Dairy Pipeline: March 2004
Extension Area Dairy Agent,
In a past issue of the Dairy Pipeline, we looked at BRSV-it's symptoms and treatments. This month we tackle a real threat to our industry, because many people think they are safely vaccinated against it. This month, we investigate BVDV. Ironically, one would think that the Bovine Viral Diarrhea Virus would manifest itself as diarrhea, but that is one of the rarest symptoms. BVD (Types I and II) attack the nervous system and some common outward signs include hairlessness (especially around the poll area,) weak calves, calves that are born blind, calves that have trouble with front legs that knuckle under, and abortions in cattle.
Type I vs. Type II-What's the Deal? BVD Type II is sometimes thought as the new kid on the block; however, that is not the case. BVD mutates very quickly and there are many different types "out in the woods." Type I and Type II vaccines have shown to have the most success preventing the disease in healthy calves (more on that later.) For a time, the Type I vaccine had success controlling BVD, but Type II has changed so that the "old" vaccine is not as effective. BVDV commonly infects a fetus when the mother is 60 to 180 days of gestation. The newborn calf is born with very low immunity and is usually described as "unthrifty" or a "poor doer."
But I Vaccine Against BVD! Cattle that are most seriously infected are known as PI (persistently infected) calves and cows. They rarely live very long lives, and they do not respond well to vaccination against BVD. Thus if you have PI calves born in the herd, your vaccination program does not have a firm foundation on which to build an "immunity shield."
How do I tell I have a problem? The simplest way to test for BVD in your dairy herd is with a bulk tank test. That will tell you there is a presence of the disease in the herd. If you do have a positive tank test, your next step would be to test the herd via blood samples or skin samples. Ear notching can work well in young calves. Sampling is not cheap ($15 per slide;) however, you can help lower the cost by placing as many as five notches per slide so that brings the price down to $3 per animal. Cornell University offers testing and you may obtain testing through your local veterinarian.
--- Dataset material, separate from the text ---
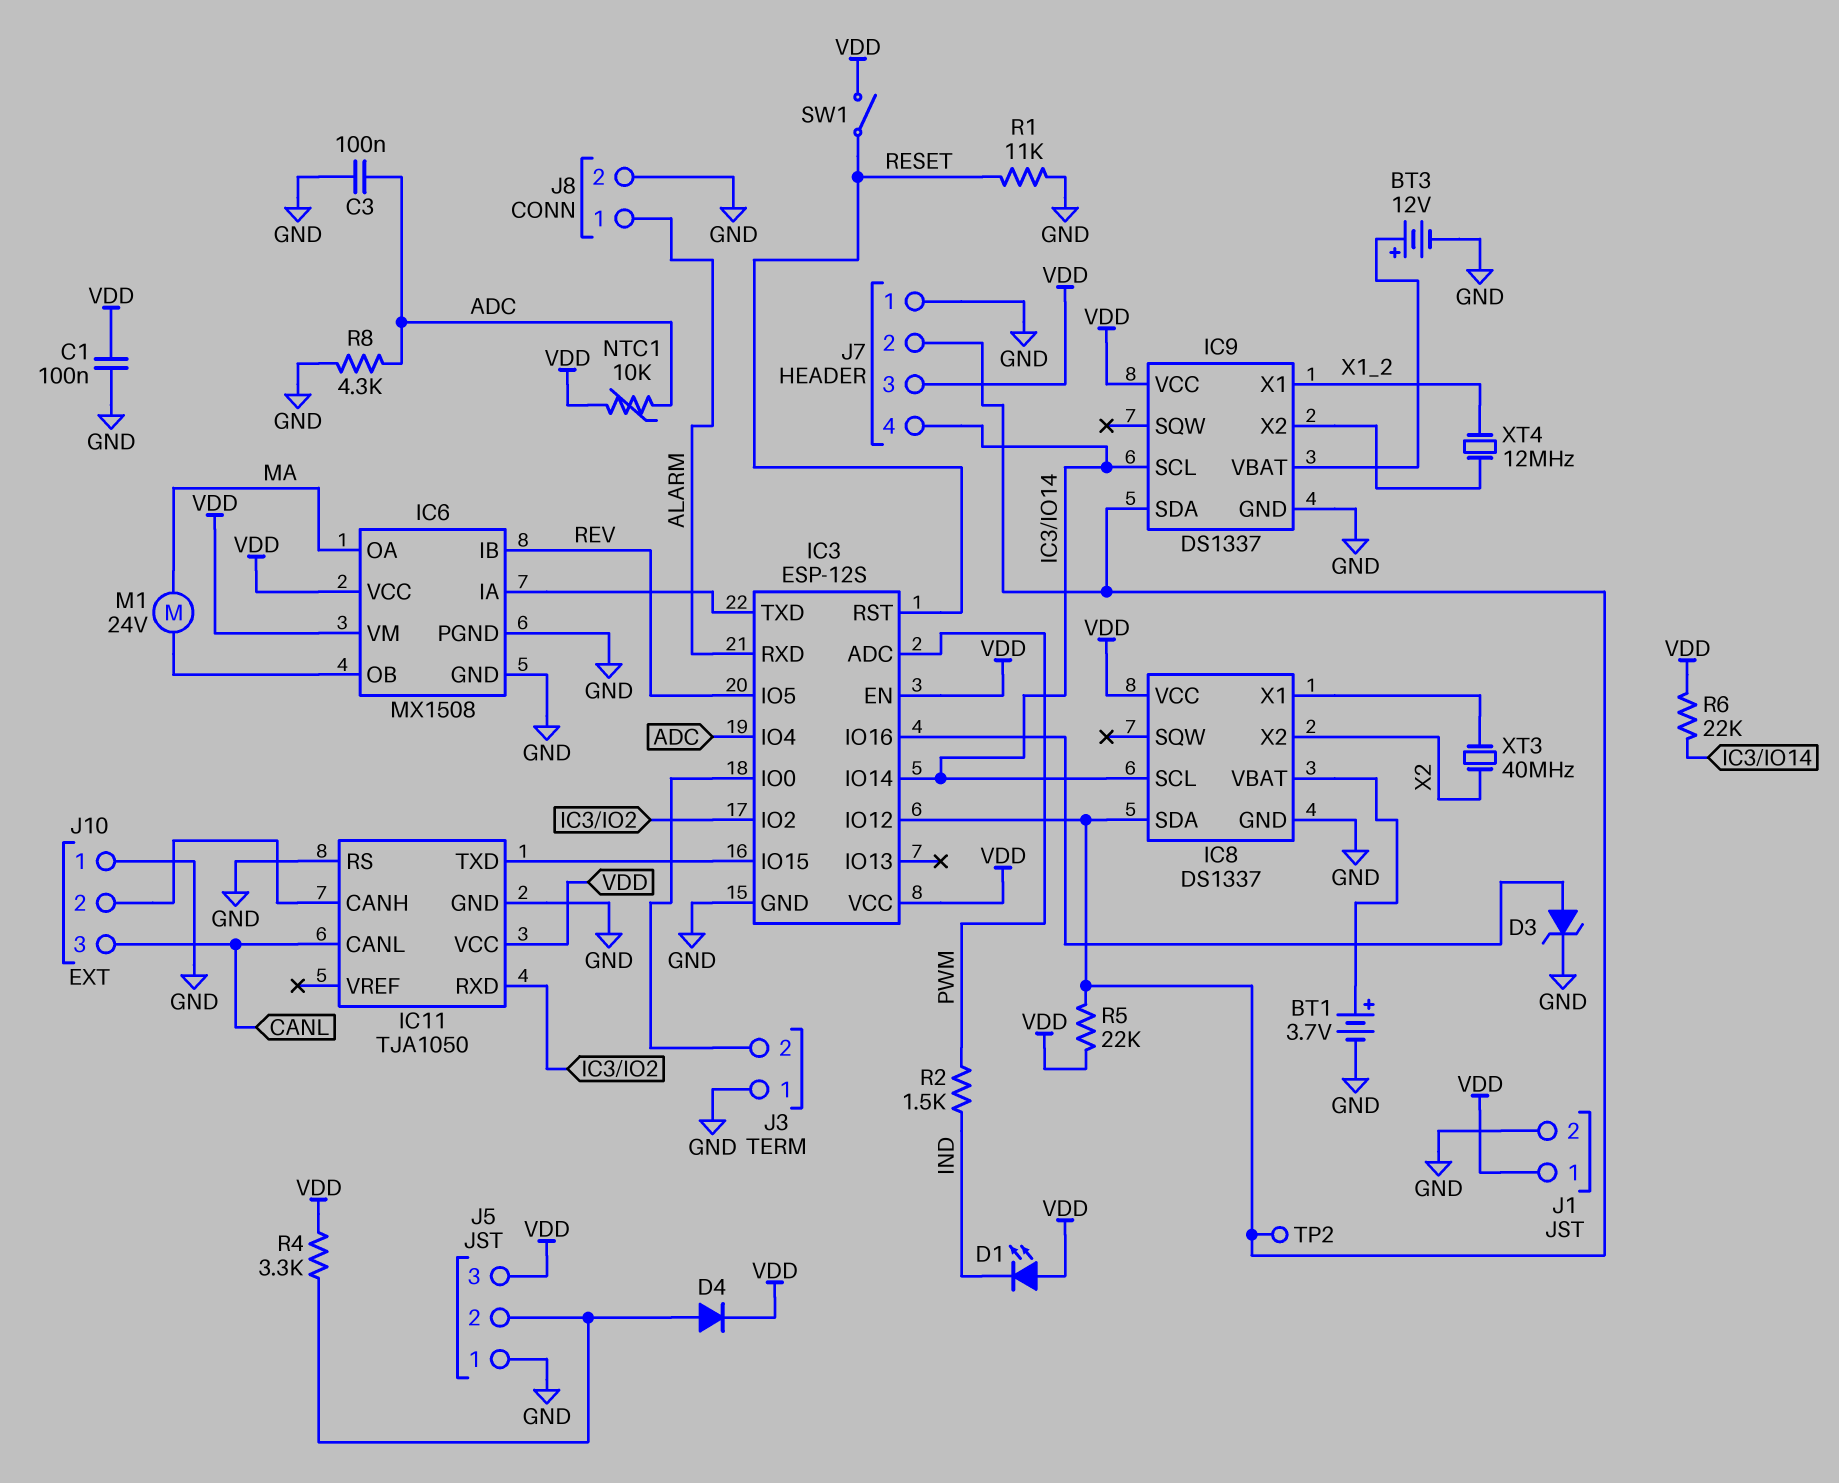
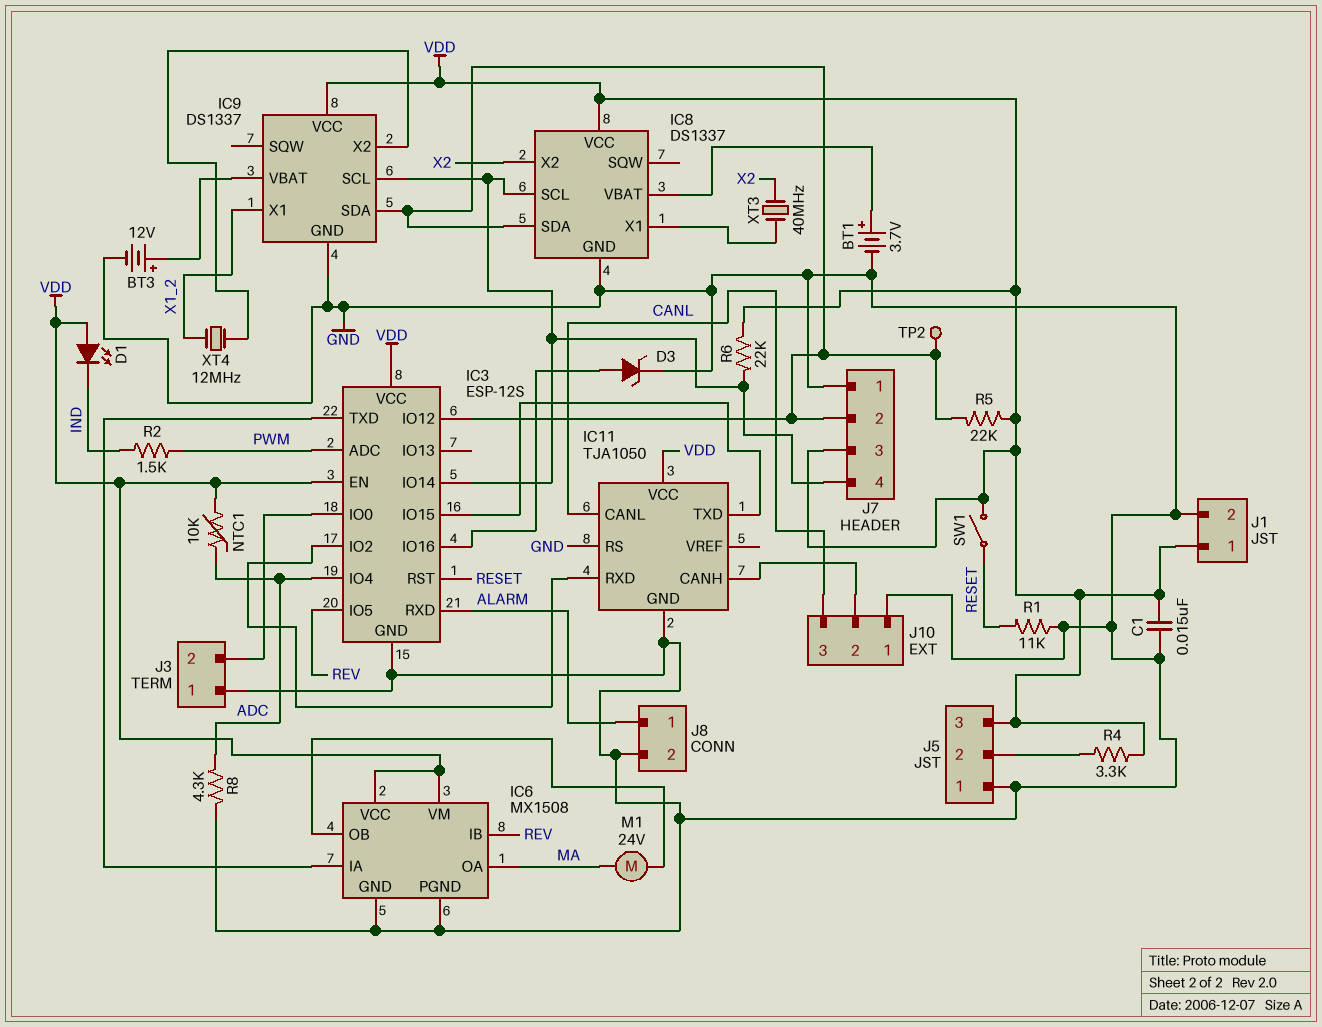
C1: 100nF (GND, VDD) -> 15nF (GND, VDD)
C3: 100nF (ADC, GND) -> none
D4: diode (A J5/2, K VDD) -> none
So I find it-Then what? PI animals need to be removed from the herd as soon as possible. Shedding animals can spread millions of pathogenic particles each day. The term "ticking time bomb" is used to describe PI animals. Enough said. BVD is spread throughout the herd as PI animals expose pregnant cows and infect the fetuses. A vaccination program is imperative to helping control BVD. But that brings up the question of Killed versus Modified Live Virus vaccines.
Killed vs. MLV Killed products are "safer" to use because they contain just the "peel" of the organism in question. They contain no pathogenic properties of the original bug. Modified Live vaccines have been altered so that while the bug is still intact, it is far less virulent than the original. Modified Live vaccines build stronger resistance, but will cause spontaneous abortions in pregnant cattle. It should be avoided if there is any doubt the animal is pregnant. MLV works well in a control program with young heifers. Interesting, Susan Silver, Fort Dodge Animal Health Representative suggests that a MLV vaccines work best as a follow-up to a killed virus product. So you might consider vaccinating weaned calves with a killed product and do follow-ups with a modified live product.